Securing and Reliable Low-Power Computing at the Edge
Title of the Talk: Securing and Reliable Low-Power Computing at the Edge: Exploring the Fitness Relationship through Approximate Computing
Speaker: Urbi Chatterjeer
Host Faculty: Dr.Shirshendu Das
Date: Friday, 13th February 2026
Time: 3:00 pm
Venue: CS-Seminar Hall 1
Abstract One of the primary challenges in edge computing hardware design is to achieve an optimal fit between the fundamental bottlenecks of resource-constrained platforms and the delivered circuit functionality realized through low power computing techniques. This alignment is essential for energy-harvesting IoT nodes, edge AI inference, and sensor-driven applications, where empirical evidence from VLSI and approximate computing literature demonstrates that well-aligned designs significantly enhance energy efficiency, inference accuracy, and system trustworthiness, while misalignment frequently results in excessive power dissipation, undetected faults, or exploitable vulnerabilities in low power arithmetic units. This talk examines these challenges by first elucidating the static understanding of design trade-offs through contributions by SETTLOR IIT Kanpur, including versatile approximate data formats (ACM TECS 2023), hardware for multimedia acceleration (DATE 2023), soft-error-resilient floating-point representations (ICCAD 2025), and SAT-driven Trojan countermeasures for low power approximate circuits (ACM TECS 2025). Later, the talk focuses on the need of hardware aware optimizations (VLSID 2025) to adapt the fitness relationship across changing edge workloads.

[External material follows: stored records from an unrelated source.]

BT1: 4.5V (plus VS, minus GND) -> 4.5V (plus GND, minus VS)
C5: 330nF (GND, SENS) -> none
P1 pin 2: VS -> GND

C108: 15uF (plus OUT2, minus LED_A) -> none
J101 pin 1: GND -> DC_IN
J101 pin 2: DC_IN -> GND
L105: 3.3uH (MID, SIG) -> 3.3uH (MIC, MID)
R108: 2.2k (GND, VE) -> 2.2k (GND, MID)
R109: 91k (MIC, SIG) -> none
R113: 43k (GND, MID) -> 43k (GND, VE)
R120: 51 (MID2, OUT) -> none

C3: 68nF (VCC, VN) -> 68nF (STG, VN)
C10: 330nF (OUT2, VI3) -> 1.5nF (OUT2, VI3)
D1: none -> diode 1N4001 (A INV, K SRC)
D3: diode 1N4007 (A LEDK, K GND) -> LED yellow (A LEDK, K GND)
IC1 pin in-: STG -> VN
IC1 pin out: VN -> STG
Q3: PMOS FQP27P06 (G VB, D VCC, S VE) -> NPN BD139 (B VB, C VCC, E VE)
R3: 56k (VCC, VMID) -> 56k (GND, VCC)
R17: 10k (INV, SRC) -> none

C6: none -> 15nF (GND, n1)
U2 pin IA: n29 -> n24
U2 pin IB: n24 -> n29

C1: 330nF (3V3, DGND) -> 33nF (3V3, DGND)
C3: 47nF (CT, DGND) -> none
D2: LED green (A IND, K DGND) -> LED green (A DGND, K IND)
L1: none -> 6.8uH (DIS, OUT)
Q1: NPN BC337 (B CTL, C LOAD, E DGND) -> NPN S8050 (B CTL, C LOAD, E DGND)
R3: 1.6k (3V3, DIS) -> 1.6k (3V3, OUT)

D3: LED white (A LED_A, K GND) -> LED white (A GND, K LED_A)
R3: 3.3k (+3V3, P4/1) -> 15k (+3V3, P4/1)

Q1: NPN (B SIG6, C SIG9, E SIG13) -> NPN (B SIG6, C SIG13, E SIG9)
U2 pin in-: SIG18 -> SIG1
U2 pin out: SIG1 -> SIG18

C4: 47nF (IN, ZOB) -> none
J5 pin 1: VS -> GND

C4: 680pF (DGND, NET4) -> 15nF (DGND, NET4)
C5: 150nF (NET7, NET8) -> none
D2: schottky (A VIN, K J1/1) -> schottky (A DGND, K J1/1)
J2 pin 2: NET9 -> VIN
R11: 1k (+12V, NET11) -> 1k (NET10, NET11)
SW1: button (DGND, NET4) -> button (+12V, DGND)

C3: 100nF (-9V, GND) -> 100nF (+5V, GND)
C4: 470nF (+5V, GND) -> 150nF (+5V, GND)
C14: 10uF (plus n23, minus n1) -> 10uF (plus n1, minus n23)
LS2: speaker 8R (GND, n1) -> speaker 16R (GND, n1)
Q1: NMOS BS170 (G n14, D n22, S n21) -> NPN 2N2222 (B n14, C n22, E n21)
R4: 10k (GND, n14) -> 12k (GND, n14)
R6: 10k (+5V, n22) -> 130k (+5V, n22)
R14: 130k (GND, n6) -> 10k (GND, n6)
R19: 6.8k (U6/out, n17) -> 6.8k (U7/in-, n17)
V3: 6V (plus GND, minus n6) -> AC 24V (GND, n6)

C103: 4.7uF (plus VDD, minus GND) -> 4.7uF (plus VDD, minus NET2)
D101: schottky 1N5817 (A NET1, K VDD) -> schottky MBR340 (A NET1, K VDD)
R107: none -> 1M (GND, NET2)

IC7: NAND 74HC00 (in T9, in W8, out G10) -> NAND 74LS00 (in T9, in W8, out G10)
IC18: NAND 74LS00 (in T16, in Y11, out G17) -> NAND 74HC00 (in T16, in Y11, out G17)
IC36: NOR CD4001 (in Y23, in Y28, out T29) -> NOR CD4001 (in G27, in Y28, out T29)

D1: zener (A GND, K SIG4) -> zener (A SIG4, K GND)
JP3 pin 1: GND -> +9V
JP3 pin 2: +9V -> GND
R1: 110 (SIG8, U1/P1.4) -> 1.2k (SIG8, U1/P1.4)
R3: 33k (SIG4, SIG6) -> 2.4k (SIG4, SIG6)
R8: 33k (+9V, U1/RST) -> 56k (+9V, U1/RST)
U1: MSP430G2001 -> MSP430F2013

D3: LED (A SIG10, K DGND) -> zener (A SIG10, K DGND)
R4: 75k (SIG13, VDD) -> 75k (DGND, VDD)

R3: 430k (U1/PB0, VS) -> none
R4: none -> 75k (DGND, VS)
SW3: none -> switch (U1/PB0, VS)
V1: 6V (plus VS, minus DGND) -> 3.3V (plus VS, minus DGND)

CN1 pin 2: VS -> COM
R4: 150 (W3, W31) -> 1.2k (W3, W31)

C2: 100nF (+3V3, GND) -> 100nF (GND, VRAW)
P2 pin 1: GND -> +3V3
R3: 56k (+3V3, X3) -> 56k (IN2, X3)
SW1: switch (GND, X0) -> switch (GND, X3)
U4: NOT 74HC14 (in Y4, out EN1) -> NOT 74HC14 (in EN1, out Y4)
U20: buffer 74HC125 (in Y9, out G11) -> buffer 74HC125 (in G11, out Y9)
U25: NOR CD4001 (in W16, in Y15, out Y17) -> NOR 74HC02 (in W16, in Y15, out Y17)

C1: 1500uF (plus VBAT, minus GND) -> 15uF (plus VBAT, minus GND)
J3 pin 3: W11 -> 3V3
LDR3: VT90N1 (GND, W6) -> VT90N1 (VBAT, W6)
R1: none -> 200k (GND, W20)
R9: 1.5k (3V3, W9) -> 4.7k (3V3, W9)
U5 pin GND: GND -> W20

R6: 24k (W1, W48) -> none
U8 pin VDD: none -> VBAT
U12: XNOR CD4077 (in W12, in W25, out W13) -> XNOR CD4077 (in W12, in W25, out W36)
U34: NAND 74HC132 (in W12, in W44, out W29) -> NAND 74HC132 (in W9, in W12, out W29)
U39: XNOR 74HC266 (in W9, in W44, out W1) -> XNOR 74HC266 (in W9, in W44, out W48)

Bio Urbi Chatterjee is an Assistant Professor in the Department of Computer Science and Engineering at the Indian Institute of Technology Kanpur, where she has been a faculty member since March 2021. She earned her Ph.D. from the Indian Institute of Technology Kharagpur, with prior affiliations including the SEAL lab at IIT Kharagpur and an M.Tech. in CSE from the Indian School of Mines IIT Dhanbad. Her research expertise lies in hardware security, with a focus on Physically Unclonable Functions (PUFs), side-channel analysis, secure authentication protocols, embedded systems security, network on chip, low power computing, approximate computing and related areas in secure hardware design. She leads the Secure Embedded and Smart Things Laboratory (SETTLOR) at IIT Kanpur.